A Reduction theorem for AH algebras with ideal property

Let $A$ be an $AH$ algebra, that is, $A$ is the inductive limit $C^{*}$-algebra of $$A_{1}\xrightarrow{\phi_{1,2}}A_{2}\xrightarrow{\phi_{2,3}}A_{3}\longrightarrow\cdots\longrightarrow A_{n}\longrightarrow\cdots$$ with $A_{n}=\bigoplus_{i=1}^{t_{n}}P_{n,i}M_{[n,i]}(C(X_{n,i}))P_{n,i}$, where $X_{n,i}$ are compact metric spaces, $t_{n}$ and $[n,i]$ are positive integers, and $P_{n,i}\in M_{[n,i]}(C(X_{n,i}))$ are projections.

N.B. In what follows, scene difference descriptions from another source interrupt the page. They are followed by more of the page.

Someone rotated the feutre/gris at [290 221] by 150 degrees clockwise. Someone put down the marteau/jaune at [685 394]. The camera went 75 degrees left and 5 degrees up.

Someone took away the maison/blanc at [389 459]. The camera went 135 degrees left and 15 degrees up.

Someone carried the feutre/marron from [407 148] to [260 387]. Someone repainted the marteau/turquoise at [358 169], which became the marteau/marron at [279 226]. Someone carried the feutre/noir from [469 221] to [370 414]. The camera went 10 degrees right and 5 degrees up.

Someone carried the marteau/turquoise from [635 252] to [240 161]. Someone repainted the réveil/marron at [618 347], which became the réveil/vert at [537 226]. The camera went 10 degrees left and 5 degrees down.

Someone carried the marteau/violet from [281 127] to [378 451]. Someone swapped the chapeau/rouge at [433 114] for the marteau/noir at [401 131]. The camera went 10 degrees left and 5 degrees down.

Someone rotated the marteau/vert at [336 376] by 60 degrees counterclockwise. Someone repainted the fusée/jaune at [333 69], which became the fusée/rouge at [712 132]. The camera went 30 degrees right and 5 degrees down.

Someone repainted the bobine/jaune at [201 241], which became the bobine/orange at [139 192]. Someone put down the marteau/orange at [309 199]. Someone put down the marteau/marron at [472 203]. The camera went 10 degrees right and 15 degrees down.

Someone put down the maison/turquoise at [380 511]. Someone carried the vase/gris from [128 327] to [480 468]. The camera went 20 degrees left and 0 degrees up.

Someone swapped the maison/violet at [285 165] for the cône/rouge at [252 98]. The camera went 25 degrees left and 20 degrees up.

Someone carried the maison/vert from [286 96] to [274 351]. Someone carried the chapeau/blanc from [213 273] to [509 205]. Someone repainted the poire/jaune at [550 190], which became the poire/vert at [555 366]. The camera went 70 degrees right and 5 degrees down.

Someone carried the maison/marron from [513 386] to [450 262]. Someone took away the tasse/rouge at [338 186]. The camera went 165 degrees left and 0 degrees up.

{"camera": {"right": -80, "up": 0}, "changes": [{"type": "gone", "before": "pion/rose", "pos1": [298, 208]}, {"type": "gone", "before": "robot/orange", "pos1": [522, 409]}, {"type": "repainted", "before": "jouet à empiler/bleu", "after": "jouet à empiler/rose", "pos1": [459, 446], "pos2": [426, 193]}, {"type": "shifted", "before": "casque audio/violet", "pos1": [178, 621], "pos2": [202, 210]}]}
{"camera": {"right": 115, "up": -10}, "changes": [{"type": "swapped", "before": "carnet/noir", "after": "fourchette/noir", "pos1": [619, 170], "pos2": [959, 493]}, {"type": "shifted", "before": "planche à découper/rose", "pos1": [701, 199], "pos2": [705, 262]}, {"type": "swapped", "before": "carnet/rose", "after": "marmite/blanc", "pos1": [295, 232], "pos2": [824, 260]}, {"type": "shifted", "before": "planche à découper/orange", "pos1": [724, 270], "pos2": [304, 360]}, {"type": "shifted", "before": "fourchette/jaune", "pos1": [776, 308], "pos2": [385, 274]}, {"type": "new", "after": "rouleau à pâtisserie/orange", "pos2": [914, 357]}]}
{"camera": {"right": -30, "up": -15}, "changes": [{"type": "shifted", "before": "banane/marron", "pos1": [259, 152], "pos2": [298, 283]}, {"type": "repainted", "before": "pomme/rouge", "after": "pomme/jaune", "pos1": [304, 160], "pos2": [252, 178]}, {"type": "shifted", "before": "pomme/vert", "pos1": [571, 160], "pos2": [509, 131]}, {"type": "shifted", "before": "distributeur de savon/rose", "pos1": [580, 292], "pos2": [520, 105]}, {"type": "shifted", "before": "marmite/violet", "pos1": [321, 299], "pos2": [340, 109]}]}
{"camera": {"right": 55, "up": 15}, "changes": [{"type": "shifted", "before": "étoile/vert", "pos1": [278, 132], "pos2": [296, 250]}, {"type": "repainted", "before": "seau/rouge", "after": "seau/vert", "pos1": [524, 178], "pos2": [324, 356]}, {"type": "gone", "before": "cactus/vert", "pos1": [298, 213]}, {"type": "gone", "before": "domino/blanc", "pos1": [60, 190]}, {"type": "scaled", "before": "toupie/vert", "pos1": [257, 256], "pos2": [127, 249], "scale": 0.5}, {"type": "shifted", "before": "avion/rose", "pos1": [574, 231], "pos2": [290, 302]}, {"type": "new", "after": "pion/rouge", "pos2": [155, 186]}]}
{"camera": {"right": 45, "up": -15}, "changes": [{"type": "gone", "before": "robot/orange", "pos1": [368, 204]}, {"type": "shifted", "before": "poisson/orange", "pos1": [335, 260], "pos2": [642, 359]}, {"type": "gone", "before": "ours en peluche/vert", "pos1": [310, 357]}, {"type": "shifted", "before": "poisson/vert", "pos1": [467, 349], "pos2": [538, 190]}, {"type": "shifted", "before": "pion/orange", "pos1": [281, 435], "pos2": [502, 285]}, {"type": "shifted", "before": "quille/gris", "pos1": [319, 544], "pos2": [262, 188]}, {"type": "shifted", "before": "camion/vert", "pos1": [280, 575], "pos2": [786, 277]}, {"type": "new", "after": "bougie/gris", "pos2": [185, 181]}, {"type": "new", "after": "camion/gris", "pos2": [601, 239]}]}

Suppose that $A$ has the ideal property: each closed two-sided ideal of $A$ is generated by the projections inside the ideal, as a closed two-sided ideal. Suppose that $\sup_{n,i}dim(X_{n,i})<+\infty$. In this article, we prove that $A$ can be written as the inductive limit of $$B_{1}\longrightarrow B_{2}\longrightarrow\cdots\longrightarrow B_{n}\longrightarrow\cdots,$$ where $B_{n}=\bigoplus_{i=1}^{s_{n}}Q_{n,i}M_{\{n,i\}}(C(Y_{n,i}))Q_{n,i}$, where $Y_{n,i}$ are $\{pt\}$, $[0,1]$,$ S^{1}$,$ T_{II, k},$ $T_{III, k}$ and $S^{2}$ (all of them are connected simplicial complexes of dimension at most three), $s_{n}$ and $\{n,i\}$ are positive integers and $Q_{n,i}\in M_{\{n,i\}}(C(Y_{n,i}))$ are projections. This theorem unifies and generalizes the reduction theorem for real rank zero $AH$ algebras due to Dadarlat and Gong ([D], [G3] and [DG]) and the reduction theorem for simple $AH$ algebras due to Gong (see [G4]).